After President Joe Biden’s victory in the 2020 election, President Donald Trump left office as one of the most unpopular presidents in modern history: impeached twice, facing multiple felony charges, and widely recognized for inciting the Jan. 6 riot at the U.S. Capitol.
Yet four years later, Trump came back to sweep all seven swing states and become the first Republican to win the popular vote since George W. Bush in 2004. Many may interpret these turns of events as another dramatic swing of the American political pendulum.
But are voters, in deciding these elections, actually debating who they want to see in power, and causing the so-called pendulum to shift? Or is the “political pendulum” theory little more than a convenient metaphor to measure giant U.S. power shifts?
Diablo Valley College political science professor Chris Longenecker argues that the pendulum idea is misleading, as it suggests that power shifts are inevitable. Instead, he sees politics as a struggle for power rather than a “predictable” swing between Democrats and Republicans.
“If there were a pendulum moving back and forth, it’s like we’d just be passengers with no material impact on the direction of political movement,” said Longenecker in a recent interview with The Inquirer. “But we’re not. It’s a contest for power.”
The U.S. political system creates the illusion of a pendulum, due to its frequently held federal elections. Americans vote for all 435 House of Representatives seats and a third of the U.S. Senate seats every two years, allowing angry voters to respond to the party in power. Generally, when one party is in control, the opposition is more energized to get its voters out to the polls, while disillusioned voters tend to stay home or, in some cases, switch parties.
During Trump’s first term, the 2018 midterm elections resulted in a “blue wave” for Democrats, who energized their voter base to regain control of the House. Liberals were mobilized by the Trump administration’s chaotic hold on power and showed up at the polls.
Fast forward to June 2022, when the U.S. Supreme Court issued its decision on Dobbs v. Jackson Women’s Health Organization, reversing the landmark Roe v. Wade case and making abortion access an issue for states to decide. The reaction from voters was unambiguous: a Gallup poll from June 2024 found that 60 percent of Americans still saw the overturning of Roe as a “bad thing,” and supported access to the abortion pill, mifepristone.
As states began to roll out their abortion bans, voters became angry — although their anger wasn’t enough to swing the 2024 election back in Democrats’ favor.

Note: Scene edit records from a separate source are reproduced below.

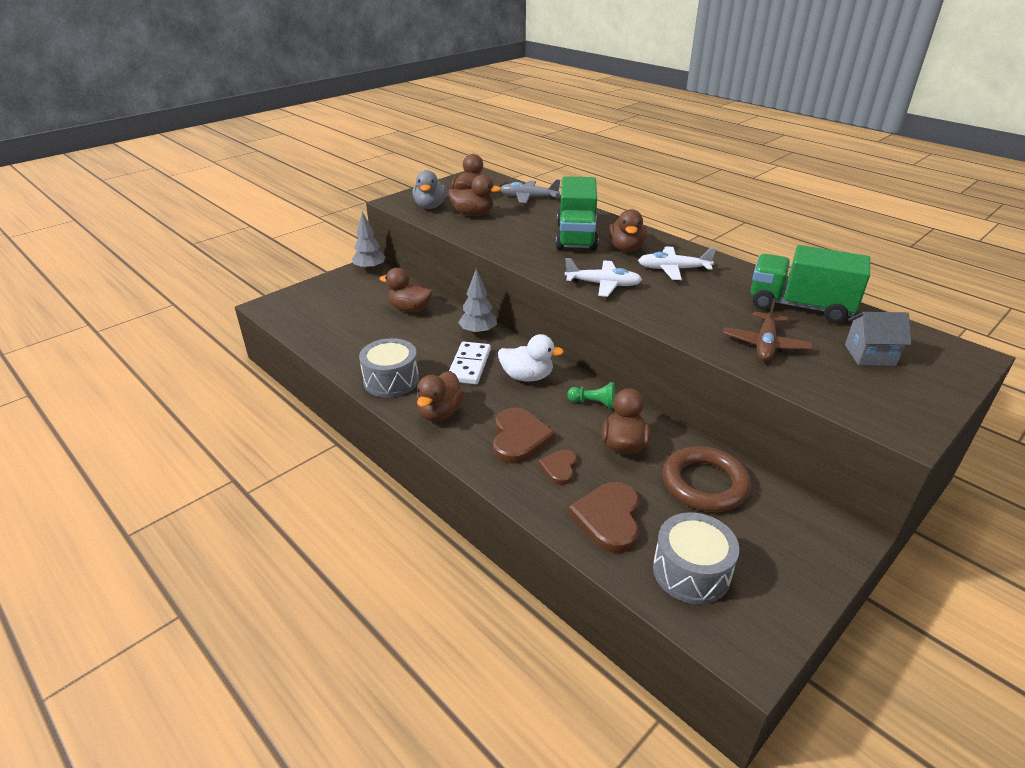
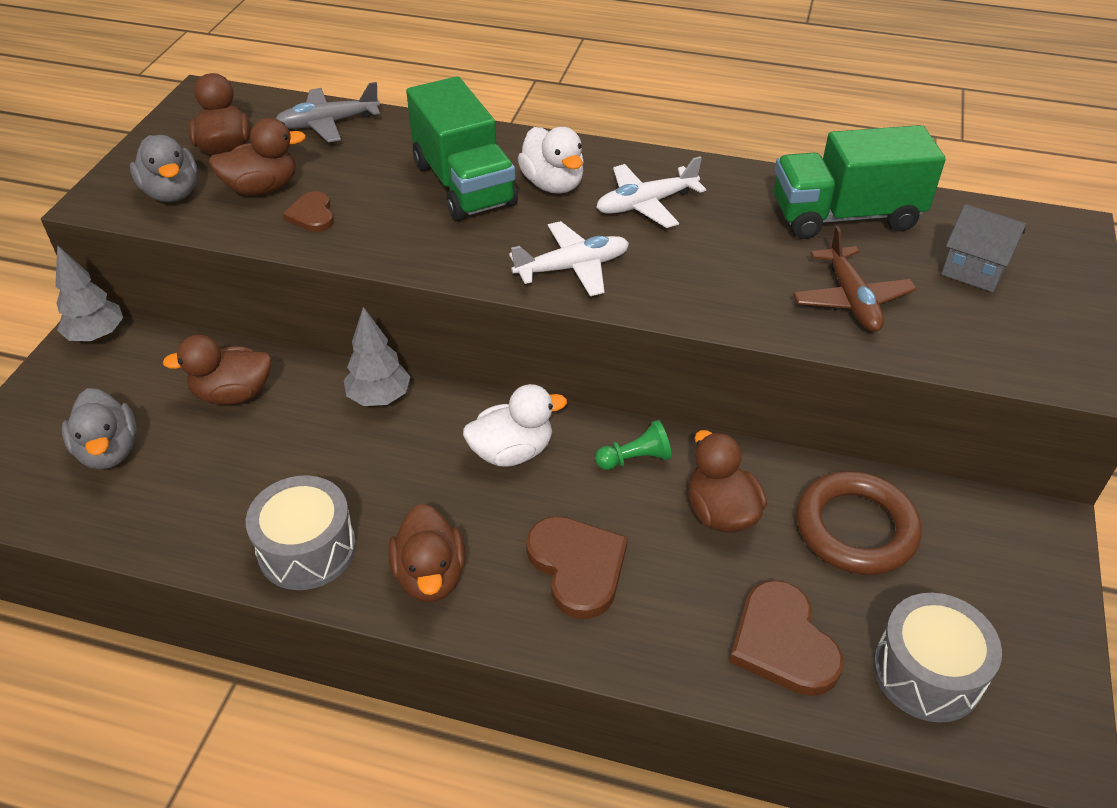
camera: 30 degrees left, 10 degrees up
(338, 313) = (109, 451): none -> grey duck
(469, 365) = (411, 467): white domino -> none
(559, 468) = (666, 592): brown heart -> brown heart (312, 215)
(626, 248) = (553, 184): brown duck -> white duck
(870, 355) = (974, 270): grey house -> grey house turned 60 degrees clockwise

“Being angry is a great mobilizing force,” said Longenecker. “When people are upset, they’ll go to the polls and try to vote for change.”
And that may be the point: pendulums don’t swing, rather, voters react.
What should have been a sweeping “red tsunami” for Republicans in 2022 became a disappointing “red splash.”
More recently, after the U.S. saw a major swing to the right in 2024, Democrats have been able to secure important victories in statewide elections already in 2025.
For example, Iowa voters elected Mike Zimmer in January’s special election, flipping a state senate seat that went for Trump by 21 points in November. In March, another Democrat, James Malone, was able to win a Pennsylvania state senate seat by 0.9 percent, or just 482 votes, giving his party a majority in the state senate. This upset, too, came after his county voted for Trump by 15 points in the fall.
This seems to be a reaction to the Trump administration’s first months back in power, which have included the dismantling of the Department of Education, mass layoffs spearheaded by Elon Musk and the Department of Government Efficiency (DOGE), and other controversial moves.
Republicans are already seeing their success from 2024 triggering a backlash, as early upsets signal how quickly voters can turn against the party in power. A pendulum wouldn’t swing back on its own so quickly. The voters are mobilizing and reacting to real struggles, in real time.
“Politics is about contesting for power,” said Longenecker. “Nothing is inevitable.”